Finished an interesting little book "Tactical Examples, V1, the Battalion (1877)" by Hugo von Helvig, translated by Lumley Graham.  Part of the Kessinger Legacy Reprints series.  Helvig was a Bavarian major o the General Staff, and gave these examples, not from the official drill books or regulations, but has worked out "as he thinks best a series of tactical problems".

There are 30 examples, all dealing with a battalion alone or with some cavalry.  Each example gives a premise, and then goes through several periods with diagrams showing what the battalion (and its skirmishers and companies) what do.

The first example is "1 battalion against 1 battalion, each battalion consisting of 4 companies.  It goes through 12 periods, using 10 figures to describe the actions the battalion commander could take.
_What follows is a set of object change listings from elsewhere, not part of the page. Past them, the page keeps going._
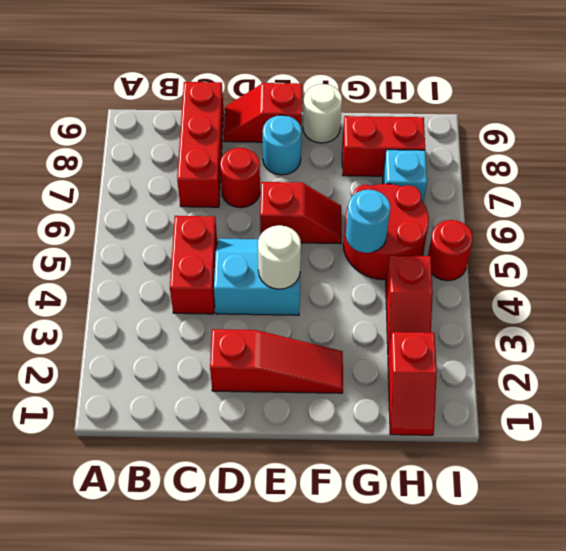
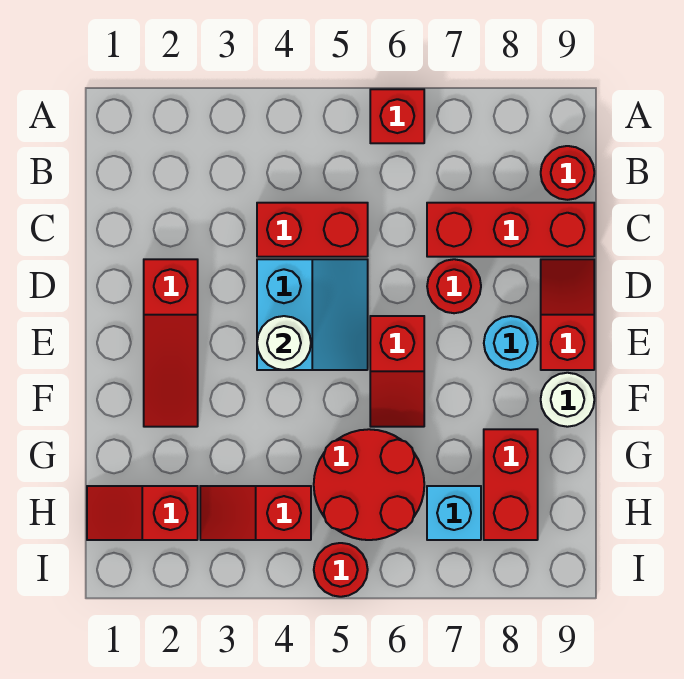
none -> red brick A6 level 1
none -> red round brick B9 level 1
cyan round brick G5 level 2 -> none

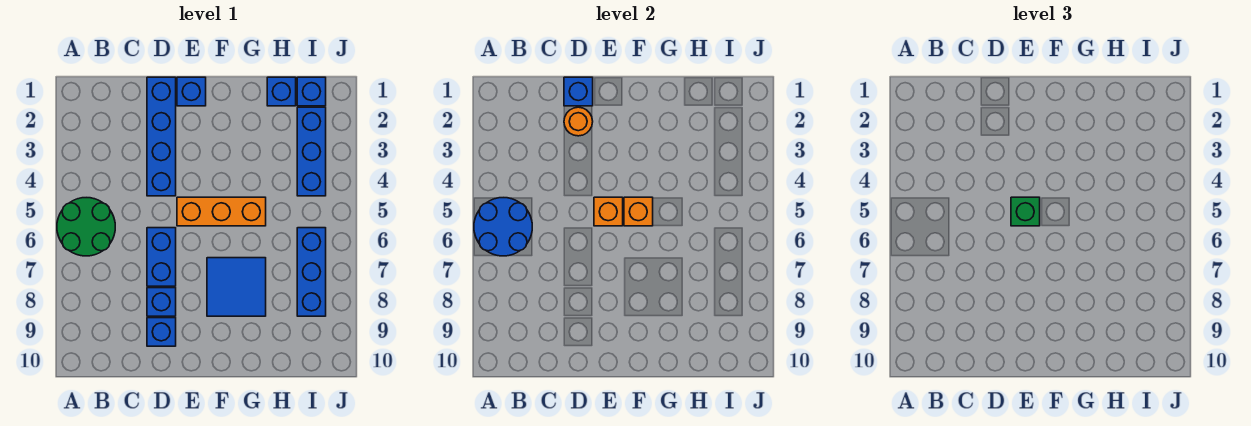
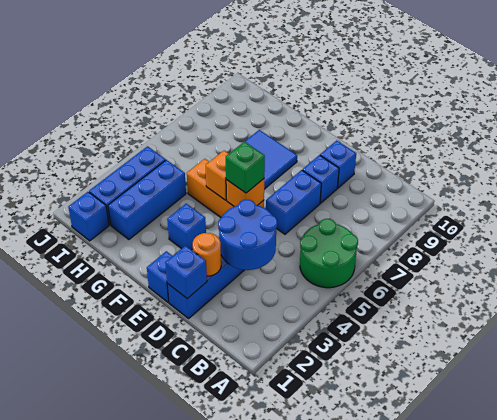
blue round brick A5:B6 level 2 -> blue round brick C3:D4 level 2
blue brick H1 level 1 -> blue brick F3 level 1
blue brick I6:I8 level 1 -> blue brick H2:H4 level 1

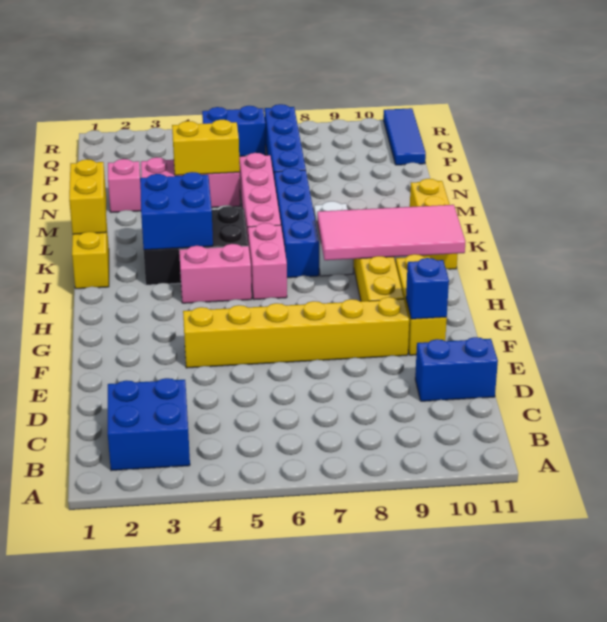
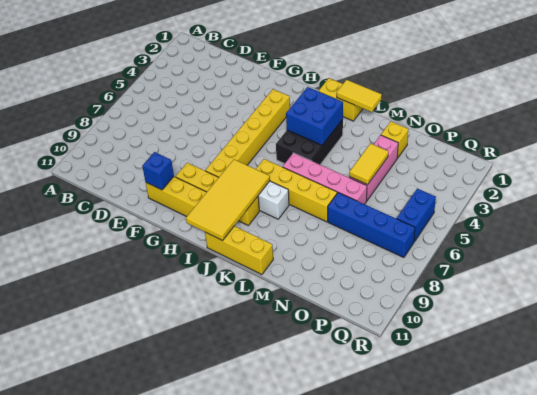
blue brick B2:C3 level 1 -> none
blue brick D10:D11 level 1 -> none
yellow brick F4:F9 level 1 -> yellow brick H3:H8 level 1
pink brick I4:I5 level 1 -> none
pink brick I6:J6 level 1 -> none
pink tile I8:J11 level 2 -> yellow tile I8:J11 level 2
blue brick J7:M7 level 1 -> yellow brick J7:M7 level 1
yellow brick K1:L1 level 2 -> yellow tile K1:L1 level 2
pink brick N2 level 1 -> yellow brick N2 level 1
yellow brick N4:N5 level 2 -> yellow tile N4:N5 level 2
blue tile P11:R11 level 1 -> none

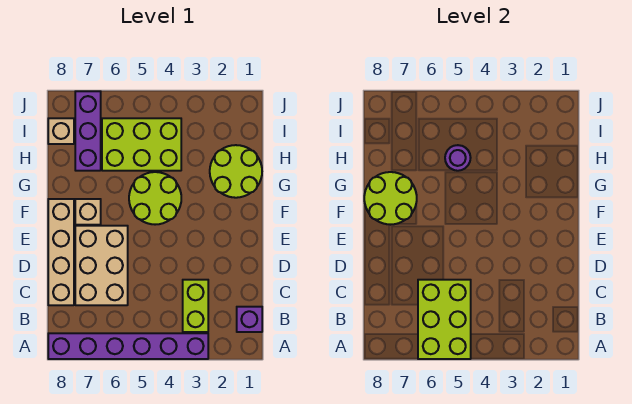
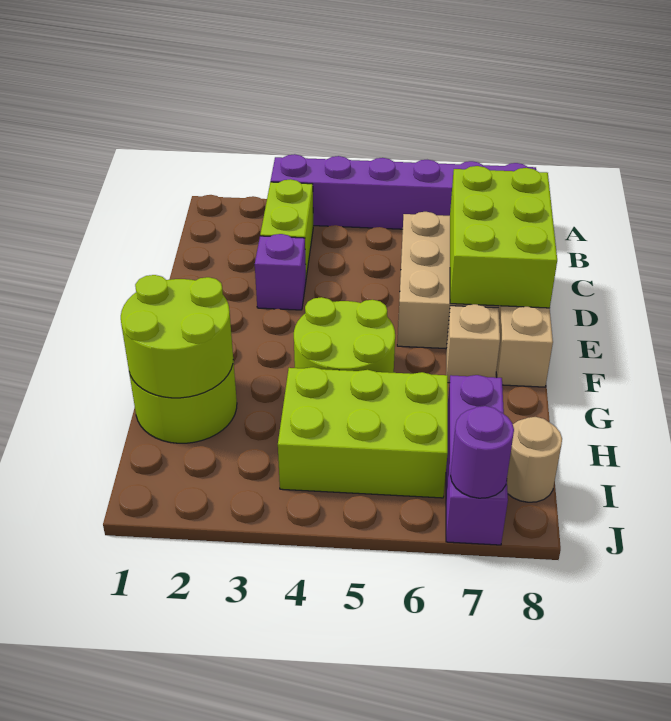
lime brick A5:C6 level 2 -> lime brick C7:E8 level 2
purple brick B1 level 1 -> purple brick D3 level 1
lime round brick F7:G8 level 2 -> lime round brick G1:H2 level 2
purple round brick H5 level 2 -> purple round brick J7 level 2
tan brick I8 level 1 -> tan round brick I8 level 1

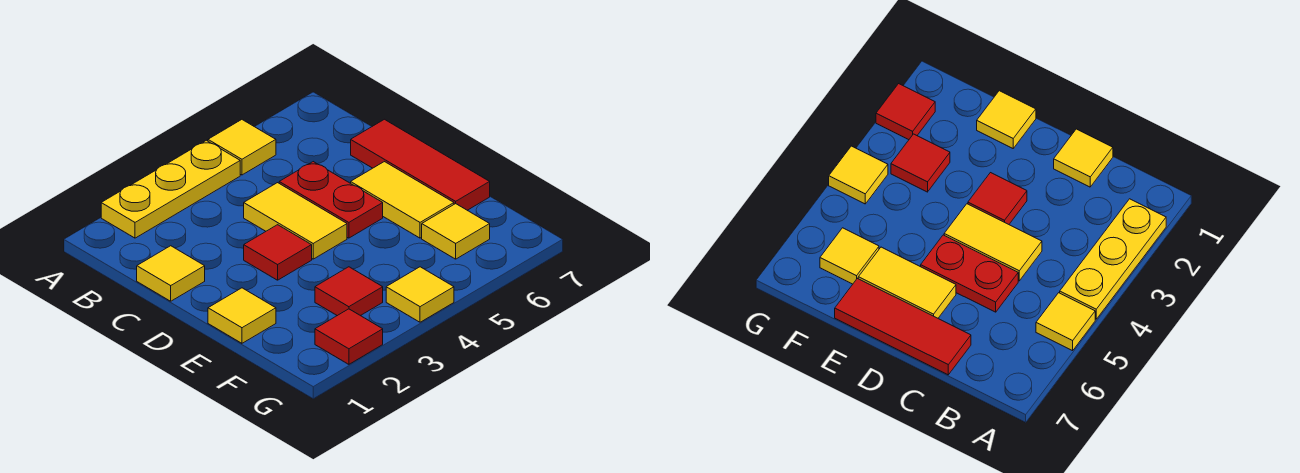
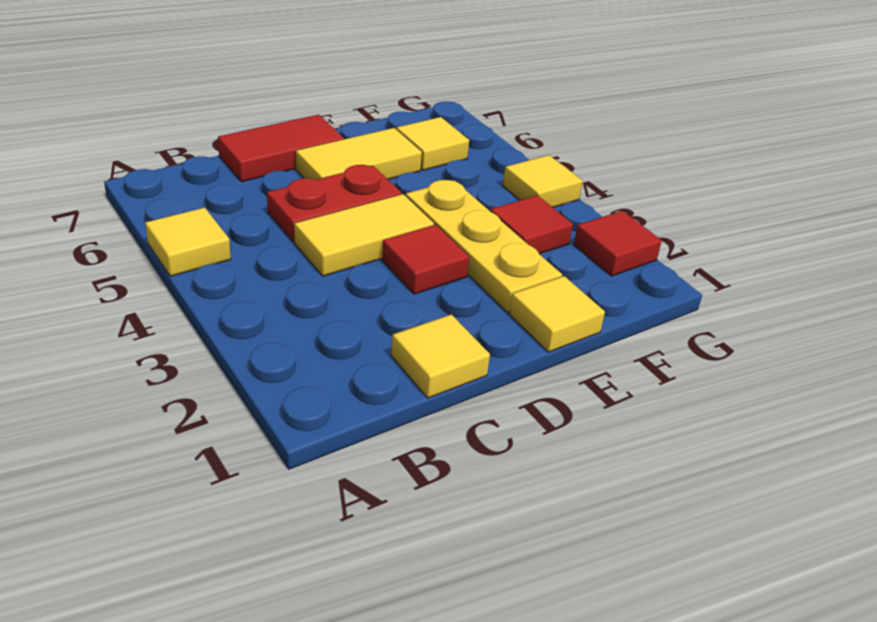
yellow plate A2:A4 level 1 -> yellow plate E2:E4 level 1
red tile C7:E7 level 1 -> red tile C7:D7 level 1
The last example, number 30, is "1 battalion and 2 squadrons as escort of a considerable force of artillery against 2 companies and 4 squadrons.  The action is described in 11 periods and figures.

It could make an interesting scenario set for those with more skirmish level troops.  The companies would need to break into skirmishers and 3 divisions (one of which is the skirmish although in some case the entire company goes to skirmish).  I'm not set up for that.

The booklet was more interesting than I first thought and I would recommend it.  I bought it through Caliver Books.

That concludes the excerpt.